Every Learner Everywhere

When Students Write the Quiz: How This Biology Professor Innovated with Digital Learning to Increase Engagement

In 2018, Dr. William Carr, Professor of Biology at Medgar Evers College (MEC) of the City University of New York, confronted a challenge: Many of his General Biology I students struggled to master key concepts, and the in-class active learning exercises he relied on seemed to have hit a limit on how much they helped. 

As described in an earlier case study, Dr. Carr began by trying to better understand exactly where students were having trouble. Using a digital OER platform called Waymaker, offered by Lumen Learning, in collaboration with investigators at Lumen Learning he compared quiz results for his students to national averages. That comparison highlighted the need for improved learning outcomes on two concepts: the carbonyl functional group (composed of a carbon atom double-bonded to an oxygen atom) and the difference between plant cells and animal cells. 

“In both areas the quiz scores of the students didn’t reflect the effort they were putting in,” Dr. Carr says. “They’d go over the material and retake the quizzes many times and still didn’t do well.”

Located in Brooklyn, New York, MEC is a four-year college with a student population of 7,000 that is 76 percent Black and 15 percent Hispanic. “It’s primarily a commuter college,” says Dr. Carr, who worked as an aquatic animal veterinarian and then an immunologist researching HIV pathogenesis in South Africa before coming to MEC. 

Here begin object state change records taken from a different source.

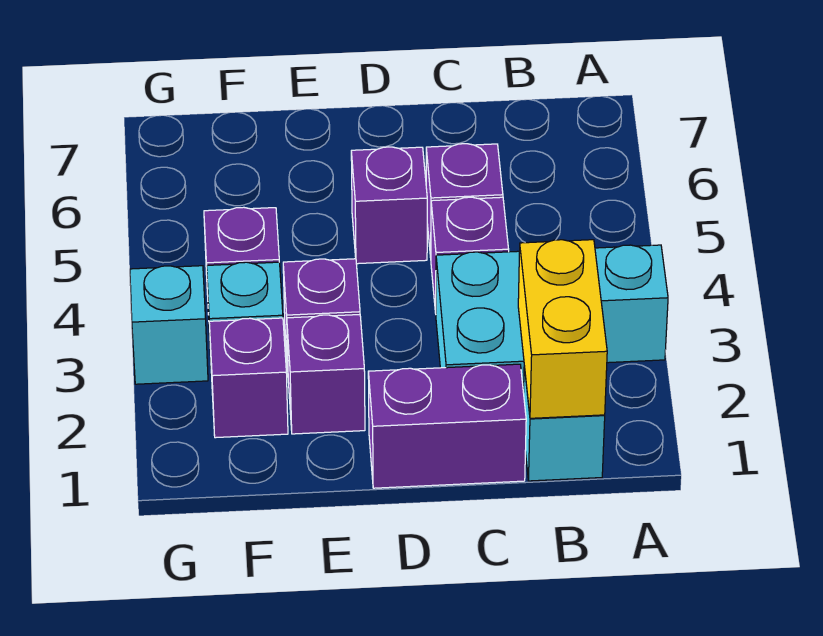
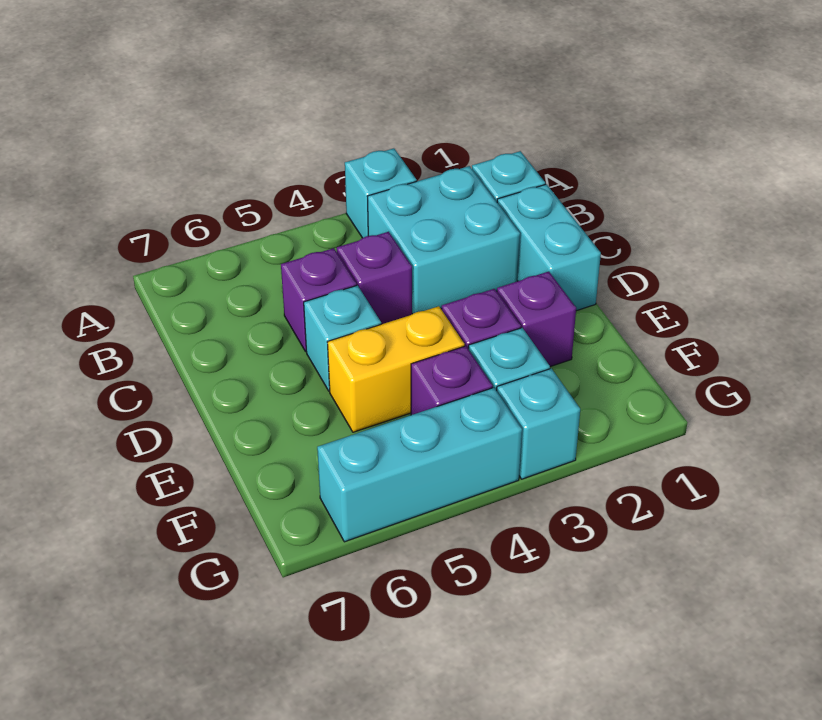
yellow brick B1:B2 level 2 -> yellow brick E4:E5 level 1
purple brick C1:D1 level 1 -> cyan brick C1:D1 level 1
purple brick D5 level 1 -> cyan brick D5 level 1
purple brick F2 level 1 -> none
none -> cyan brick G4:G6 level 1

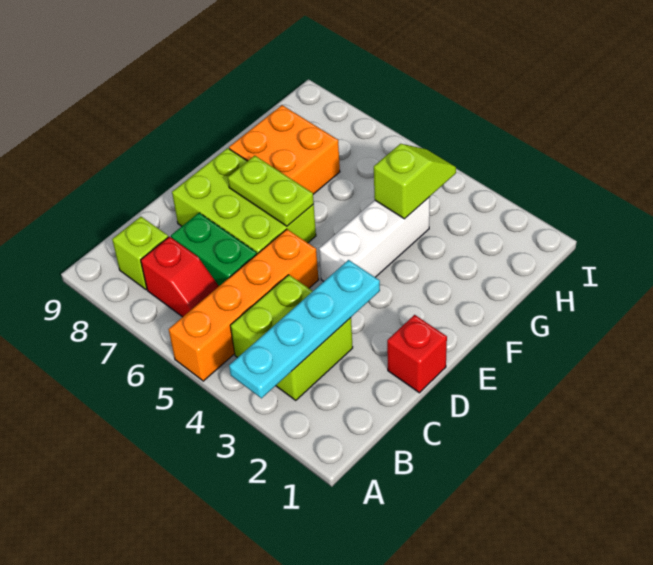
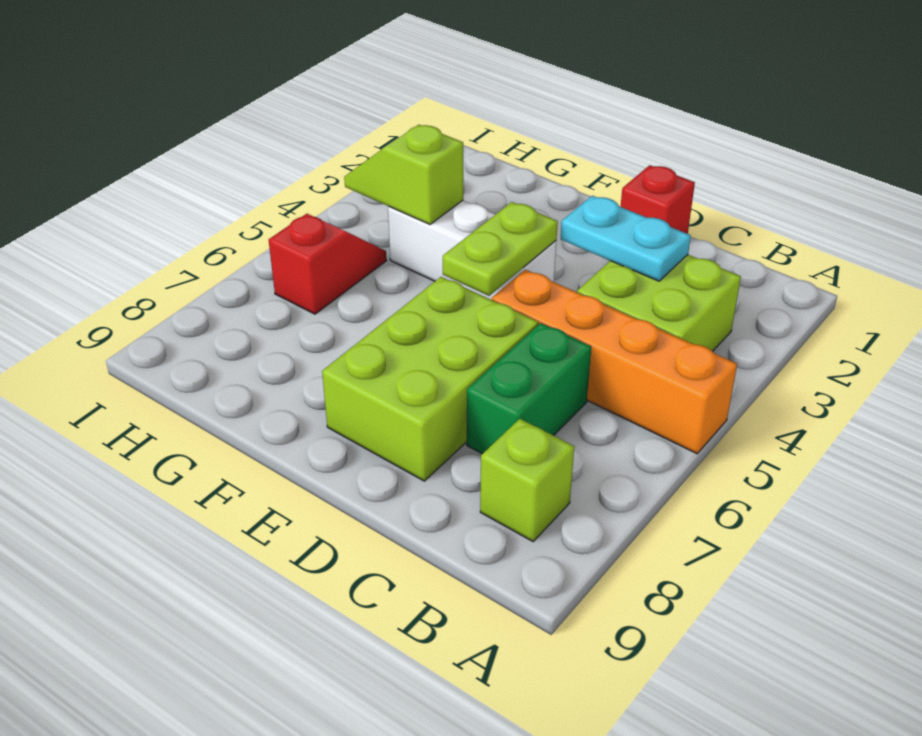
cyan plate A3:D3 level 2 -> cyan plate C3:D3 level 2
red slope B6:B7 level 1 top 7 -> red slope H5:H6 level 1 top 6
lime plate E6:E7 level 2 -> lime plate E4:E5 level 2
orange brick F7:G8 level 1 -> none

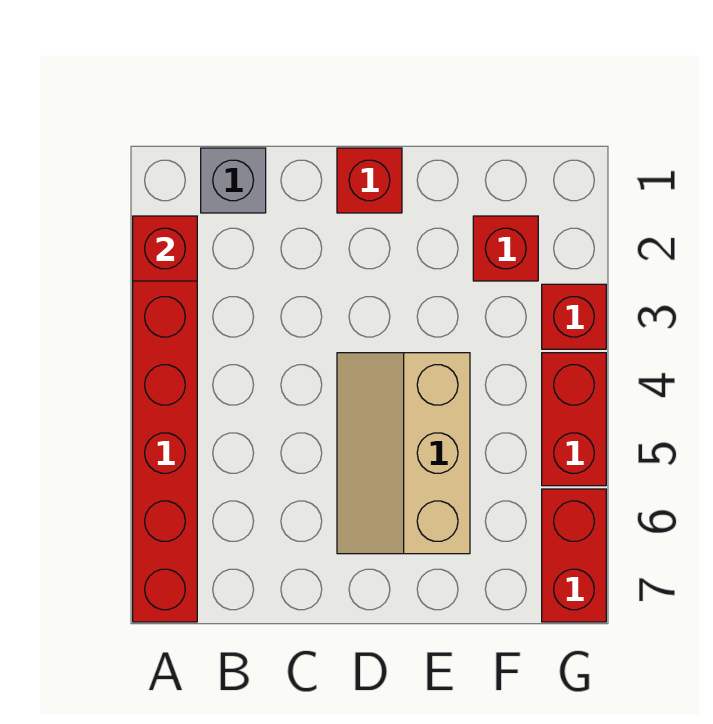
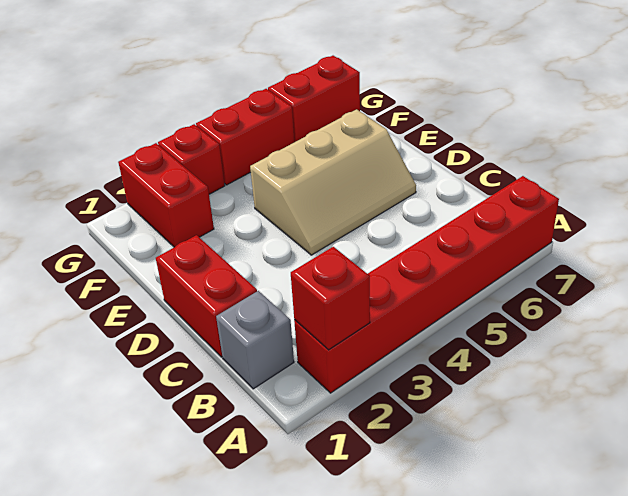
red brick D1 level 1 -> red brick C1:D1 level 1
red brick F2 level 1 -> red brick F2:G2 level 1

“I would say over half my students are working either part time or full time, so they have very limited time available,” he says. “There’s a wide variation in their college preparedness. Many have been trained to memorize, and their level of understanding of complex concepts tends to be very superficial.”

Related reading: What Is Adaptive Learning and How Does It Work to Promote Equity In Higher Education?

Redesigning homework for engagement and understanding

Dr. Carr decided that he needed to implement effective and engaging homework assignments to complement the in-class exercises, and he wanted a digital learning tool to support that. After attending a Lumen Learning-sponsored hackathon, he settled on a platform called HTML5 Package (H5P). H5P is a free, mobile-friendly, and open-source content collaboration framework that allows instructors and students to create, share, and reuse interactive content.

He innovated with digital learning and assigned an activity that required students to develop original multiple-choice quiz questions on one of the two key concepts previously identified. Students were instructed to design different questions assessing the first five levels of learning — remember, understand, apply, analyze, and evaluate — in Bloom’s taxonomy. He began the project by creating short instructional videos on how to use the H5P platform, and on how to interpret Bloom’s taxonomy, to emphasize the differences between kinds of learning.

The assignment asked students to create multiple-choice questions and to annotate each possible response to explain why it was a correct or incorrect answer. Based on Bloom’s hierarchy of learning, students created lower-level questions independently, and then created higher-level questions as group assignments. 

To practice lower-level questions that demonstrate remembering and understanding, for instance, Dr. Carr asked students to develop ways to assess where photosynthesis would occur in a plant or why it occurs in the leaves rather than in the roots. To practice higher-level questions, he asked students to consider how a quiz taker could interpret and use data about photosynthesis in developing their question.

“For example, I might show them how to use an image of the absorption spectrum to show different wavelengths of light, asking which wavelength is optimal for photosynthesis,” he explains. “That level of question requires the test taker to assess data and differentiate between various possibilities.”

The ultimate point of this unique quiz writing activity, says Dr. Carr, was to have students employ the sixth and highest level of Bloom’s taxonomy — to demonstrate mastery of the concepts by creating new or original work.

Rethinking assessment

The results of Dr. Carr’s innovated digital learning intervention were dramatic: When he surveyed his students, 75 percent reported that their confidence in explaining scientific content had increased. “Students commented that they realized that they couldn’t just memorize the material,” he says. “They actually had to understand it well enough to create and answer the questions. In some cases, the students designed questions that were much more difficult than the ones I would have created.”

Meanwhile, Dr. Carr was making similar adjustments in his advanced immunology class. “One thing students struggle with is somatic DNA recombination,” he says “It’s a complex topic. So that was something I chose to focus on.” When he assigned the quiz-writing activity to those students, “they were really getting into the fine details, asking about specific enzymes and things happening on a molecular level.”

Since the pilot study, Dr. Carr has adjusted his classroom approach to remove barriers to equity for his students. “I’ve been trying to move away from traditional testing,” he says. “I think many of the people in my classes may be good students but not necessarily good test takers. So I’ve been moving more and more toward project-based assignments.” This approach, innovated with digital learning, says Dr. Carr, benefits students who may know the material, but experience anxiety about tests.